Ação Suspeito de integrar organização criminosa da Paraíba é preso em Caruaru O homem de 35 anos encontra-se internado sob custódia em um hospital da cidade

Por: Diario de Pernambuco

Publicado em: 24/12/2018 09:56 Atualizado em: 24/12/2018 15:01

Edson foi resgatado da Penitenciária de Segurança Máxima Romeu Gonçalves Abrantes, em João Pessoa (PB). Foto: Reprodução do Google Street View.
Edson foi resgatado da Penitenciária de Segurança Máxima Romeu Gonçalves Abrantes, em João Pessoa (PB). Foto: Reprodução do Google Street View.
Uma ação conjunta entre a Polícia Federal e o 4º Batalhão de Polícia Militar de Caruaru localizou um homem suspeito de ser integrante da facção criminosa Okaida, da Paraíba, que tem ligação com o Primeiro Comando da Capital (PCC). Durante a prisão de um outro membro do PCC no bairro de Maurício de Nassau, no município de Caruaru, no Agreste de Pernambuco, os policiais identificaram irregularidades em um apartamento de um edifício de luxo.

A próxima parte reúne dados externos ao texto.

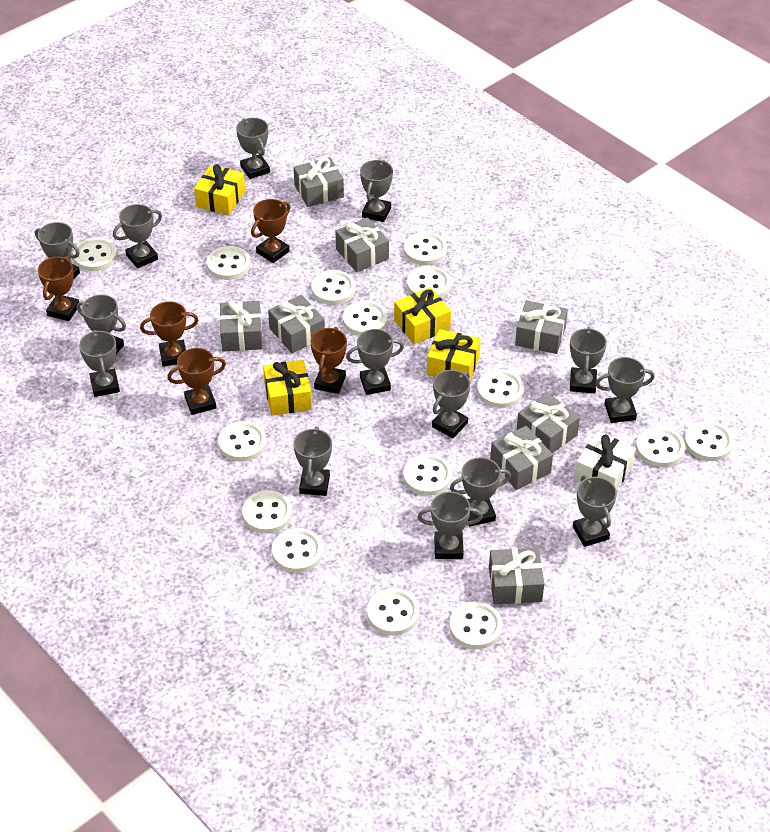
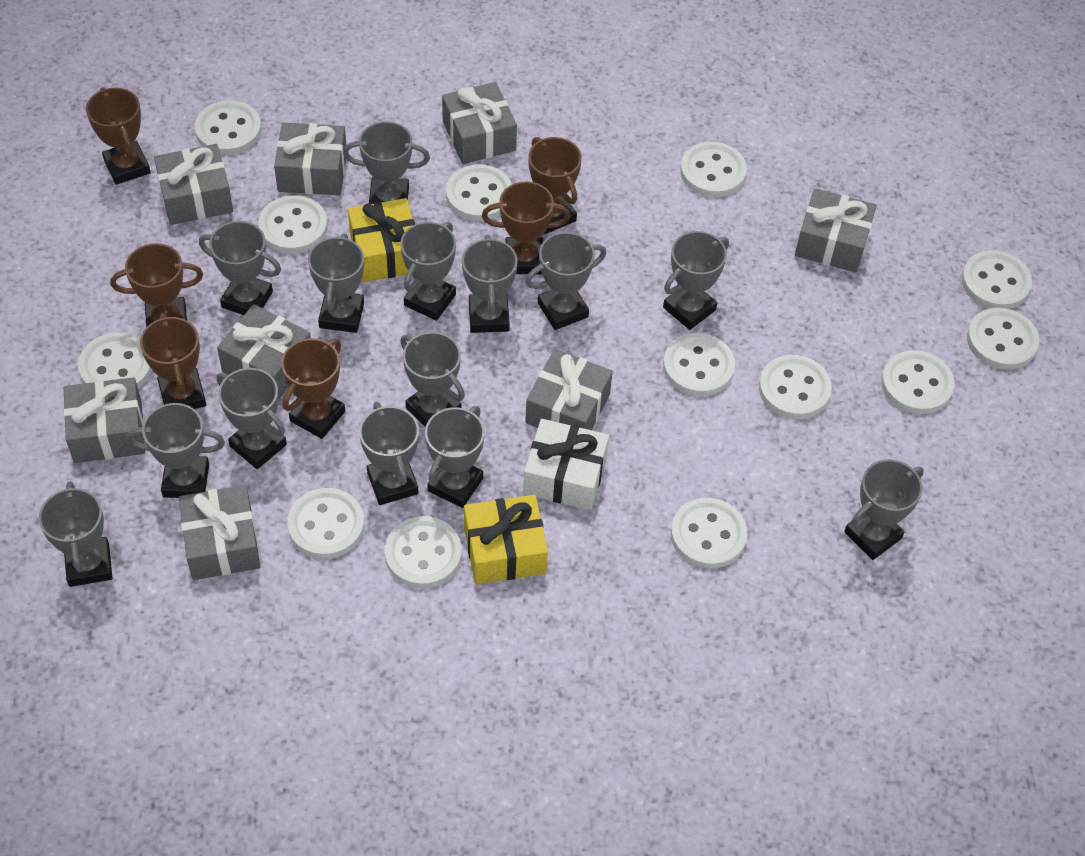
brown trophy: 5 -> 6
white button: 15 -> 13
yellow gift: 4 -> 2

Portando documento de identidade com nome de Handerson Mendonça de Aquino, o suspeito está internado em um hospital da cidade sob custódia. No apartamento onde ele estava morando há cerca de um mês, foi encontrado um revólver calibre 38 com munições em situação irregular, um veículo Range Rover Evoque com placas de Camaragibe/PE e RG, CPF, Certidão de Nascimento e Reservista em nome de Handerson com indícios de falsificação.

Segundo informações da Polícia Federal, quando os agentes chegaram no local, o apartamento estava aberto e o suspeito já estava internado em um hospital da cidade e sua verdadeira identidade seria Edson Gomes da Silva, de 35 anos, de João Pessoa (PB), que atua facilitando a circulação de drogas entre os estados da Paraíba e Rio Grande Norte. Já havia mandado de prisão a ser cumprido pela Polícia Federal.

Com histórico criminal por tráfico de drogas, Edson é considerado foragido e no último mês de setembro foi resgatado da Penitenciária de Segurança Máxima Romeu Gonçalves Abrantes – PB1, em Jacarapé, na cidade de João Pessoa (PB), em uma ação com o emprego de explosivos e metralhadoras. 

Ele foi interrogado durante a lavratura do Auto de Prisão em Flagrante pelos crimes de organização criminosa, posse irregular de armas de fogo de uso permitido, lavagem de dinheiro e ocultação de bens. Se for condenado, o suspeito pode ficar detido por até 20 anos.